8.0 years ago by
0-based, half open systems allow cheap length calculations. That is, m-n instead of (m-n)+1 in a 1-based, closed system. Also, 0-based is convenient for programming; most widely-used programming languages use 0-based arrays. Another example is calculating overlap. To calculate the degree of overlap between two 0-based, half-open intervals, you can use the following:
a = [start1, end1)
b = [start2, end2)
overlap(a,b) = min(end1,end2) - max(start1,start2)
whereas with a one-based system it is:
a = [start1, end1]
b = [start2, end2]
overlap(a,b) = min(end1,end2) - max(start1,start2) + 1
The beauty of the above approach with 0-based is that if two intervals do not overlap, then the recipe will return a negative value whose absolute value is the distance between the two features.

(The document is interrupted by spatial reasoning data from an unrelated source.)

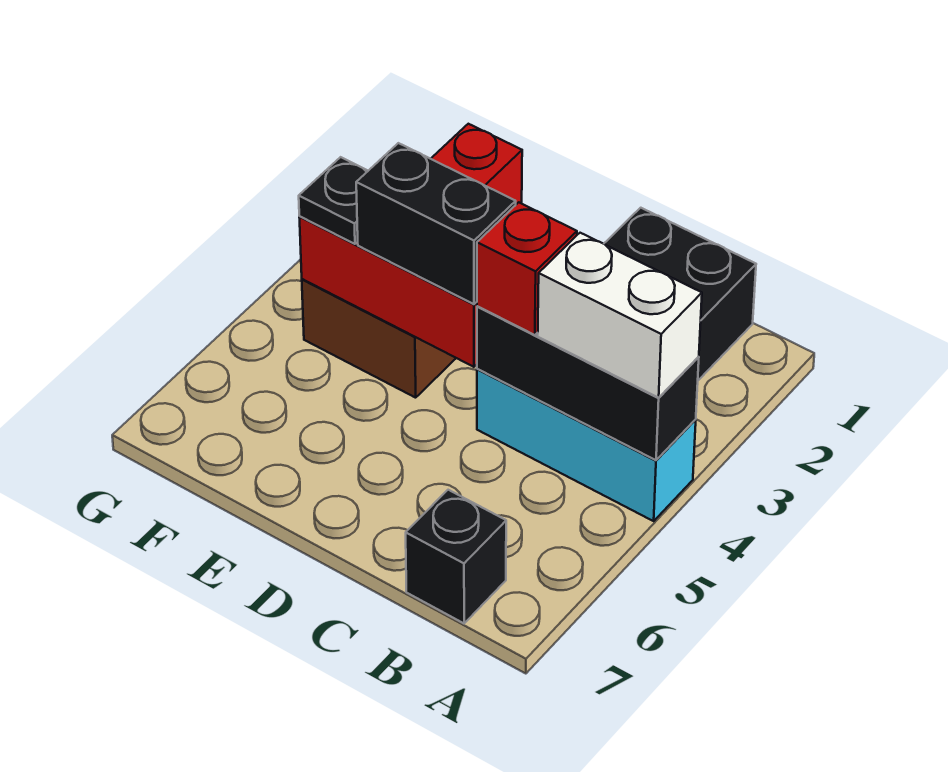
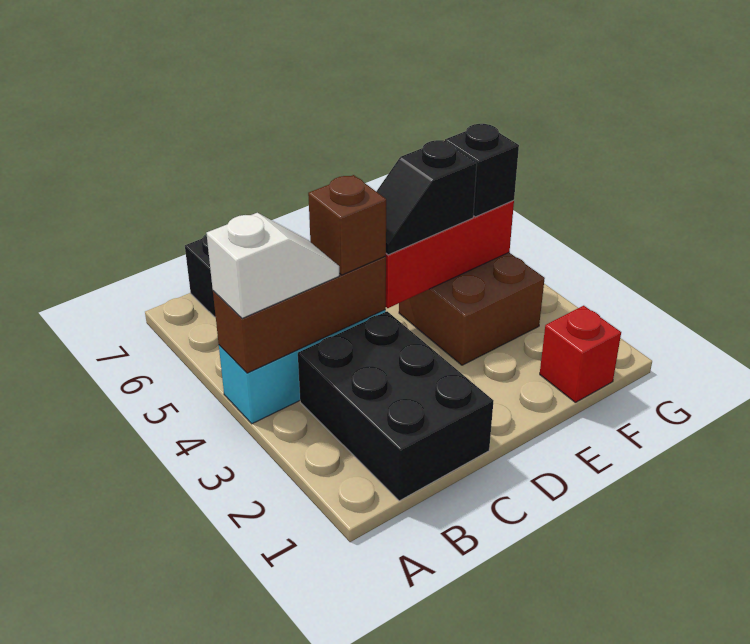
black brick A4:C4 level 2 -> brown brick A4:C4 level 2
white brick A4:B4 level 3 -> white slope A4:B4 level 3 top A
red brick C4 level 3 -> brown brick C4 level 3
black brick D4:E4 level 3 -> black slope D4:E4 level 3 top E
black plate F4 level 3 -> black brick F4 level 3

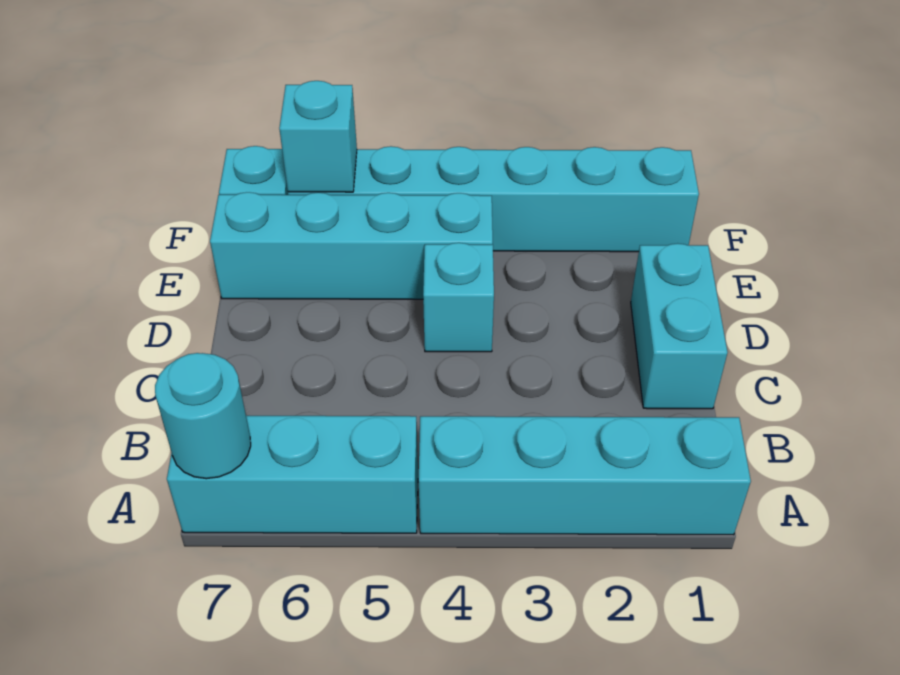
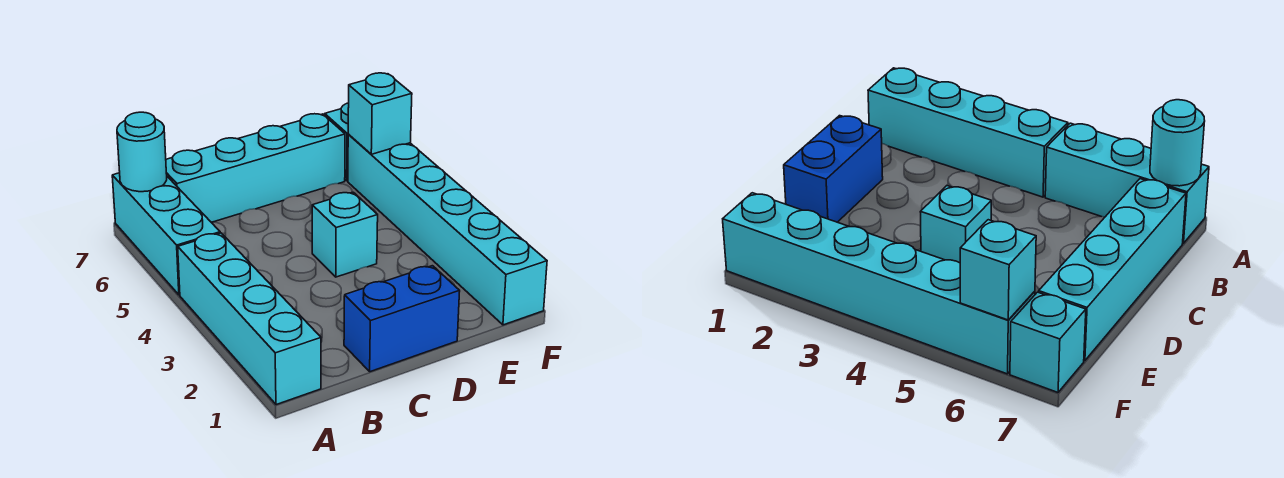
cyan brick C1:D1 level 1 -> blue brick C1:D1 level 1
cyan brick E4:E7 level 1 -> cyan brick B7:E7 level 1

So, for programming, I much prefer 0-based, as it prevents tons of extra (ugly and more expensive) "-1" and "+1" operations in one's code.
The counter argument is that our brains are trained to think in 1-based, closed systems. I suspect the designers of various formats such as BED (0-based), BAM (0-based), VCF (1-based), and GFF (1-based) made conscious decisions regarding the coordinate system based on the intent of the format. For example, BED is a fundamental format in the UCSC browser and much of the underlying code depends on it. Thus, the coordinate system is 0-based for speed and code cleanliness. Similarly, BAM requires efficiency. In contrast, perhaps the designed of VCF and GFF were more concerned with "readability" of the format?